Para chegar a Castro, é preciso desviar-se ligeiramente da estrada e subir por uma rampa curta que nos conduz à aldeia. O Chao Samartín é um dos sítios arqueológicos fundamentais para compreender a origem do fenómeno dos castros no noroeste da Península Ibérica, bem como a evolução dos povos que viveram entre as suas muralhas e as suas relações com outros povos. A origem do Chao Samartín como povoação remonta à Idade do Bronze, quando, por volta do ano 800 a.C., foi erguido um primeiro recinto fortificado na sua esplanada superior. Durante a Idade do Ferro, as suas defesas foram renovadas em várias ocasiões e, na época romana, transformou-se numa próspera capital administrativa, até que, no século II d.C., um terramoto destruiu o povoado. É possível ver uma amostra do sítio arqueológico, bem como marcar uma visita, no vizinho Museu Castro de Chao Samartín.

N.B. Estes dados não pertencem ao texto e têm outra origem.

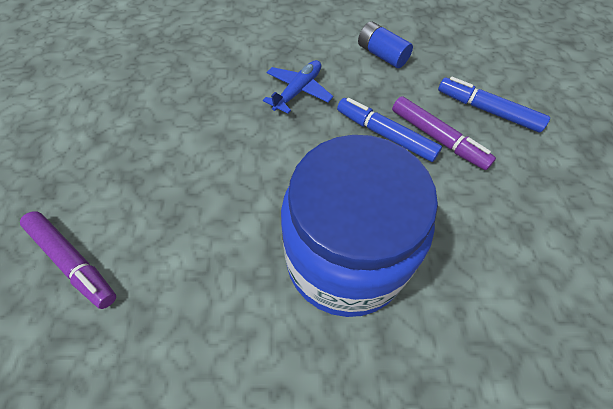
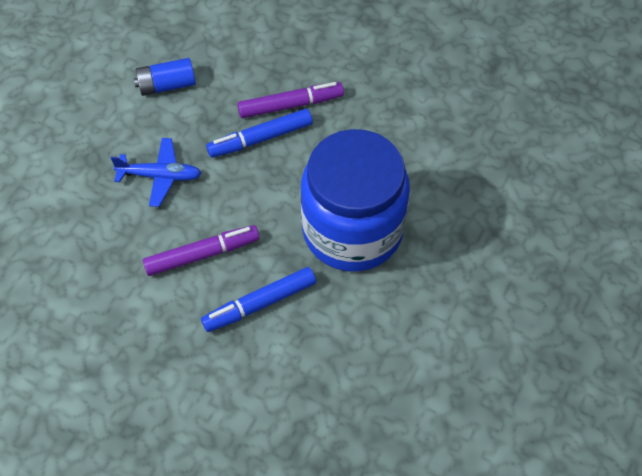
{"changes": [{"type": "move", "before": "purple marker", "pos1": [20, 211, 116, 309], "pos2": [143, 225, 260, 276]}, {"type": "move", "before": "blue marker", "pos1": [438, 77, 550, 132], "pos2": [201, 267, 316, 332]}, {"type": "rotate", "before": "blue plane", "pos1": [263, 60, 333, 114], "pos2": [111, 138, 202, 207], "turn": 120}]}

A partir de Castro, iniciamos a subida ao desfiladeiro a sério e, a meio da subida, chegamos a Penafonte, onde se pode visitar a Igreja de La Magdalena, com uma curiosa abside hexagonal. Continuamos até chegarmos ao Porto do Acebo (1030 m) e entramos imediatamente na Galiza.

A descida alterna-se com pequenas subidas íngremes até chegarmos à entrada em declive de Fonsagrada. A partir daqui, os peregrinos e viajantes seguirão cada um o seu caminho; em alguns casos, continuarão até Santiago, e noutros poderão regressar a Grandas de Salime após uma etapa curta repleta de natureza e história.

Respeitar o sentido de circulação nos troços urbanos.